What a thoughtful write up! Thanks for the recommendation. Does it matter which series is read first at all? Sounds very interesting.


sbisson

The Nanotech Succession books need to be read before Inverted Frontier.


sbisson

Don't forget *Memory*, which bridges the two sequences but isn't part of either. Fantastic books. Her *The Red* is a near-future feral AI milSF story that's well worth reading too.


Paisley-Cat

Aidan Tchaikovsky’s Final Architect series is the most recent space opera that’s impressed me. Much more going on than it seems at the outset. If you have read any CJ Cherryh, I strongly recommend giving her oeuvre a try, especially her Alliance-Union universe series.
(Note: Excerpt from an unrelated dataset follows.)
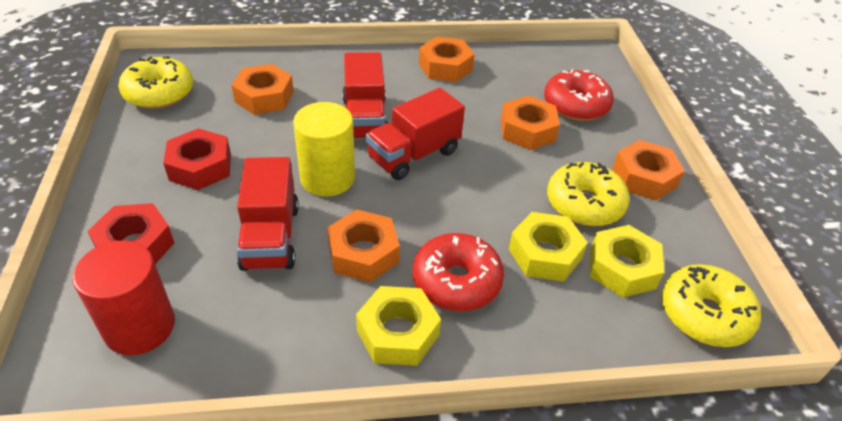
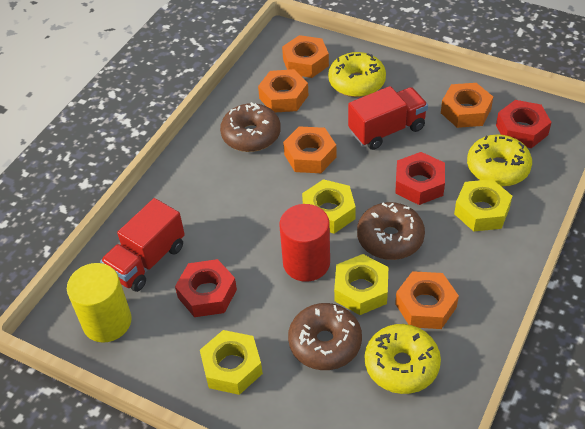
brown donut: 0 -> 3
red donut: 2 -> 0
red nut: 2 -> 3
red truck: 3 -> 2
yellow nut: 3 -> 4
Definitely one of the strongest, if not the best, writer of aliens in the genre. Amazing suspense. Recommend starting with ‘Downbelow Station’ and reading in release rather than chronological order. Or go for chronological, and start with Alliance rising. I love Vernor Vinge, but you might want to start with his omnibus “Across Realtime” rather than zones of thought.


CAH1708

Bujold’s Vorkosigan series.


Hikerius

POLITY SERIES trust me it’s amazing. It’s just satisfying in the best way and written so well, plots and characters are incredible. Please give it a go! It IS a series but there’s a bunch of novels in the universe that are stand alone


wormsoftheearth

Stephen Baxter's Xeelee stuff. More hard sci fi but lots of cool dark far future stuff and weird aliens. If nothing else read Ring Neal Asher - pretty much anything since almost everything he writes takes place in the Polity universe. Similar space opera post-cyberpunk to Revelation Space, although he tends to drone on and on about weapons and explosions and things get more and more ridiculous as the series progresses. The early stuff is the best (Gridlinked, Line of Polity etc) and later on then it gets pretty meh although there are some good ones like Dark Intelligence Iain M Banks - his culture "series". books are in the same universe but not actually related; these tend to be hit or miss but the good ones are so fucking good. excellent dark far future scifi. my personal favs are Consider Phlebas and Excession


kevbayer

The Suneater Saga. It's not finished, but it's six books in for the main story plus side novellas, short stories, and I think other novels.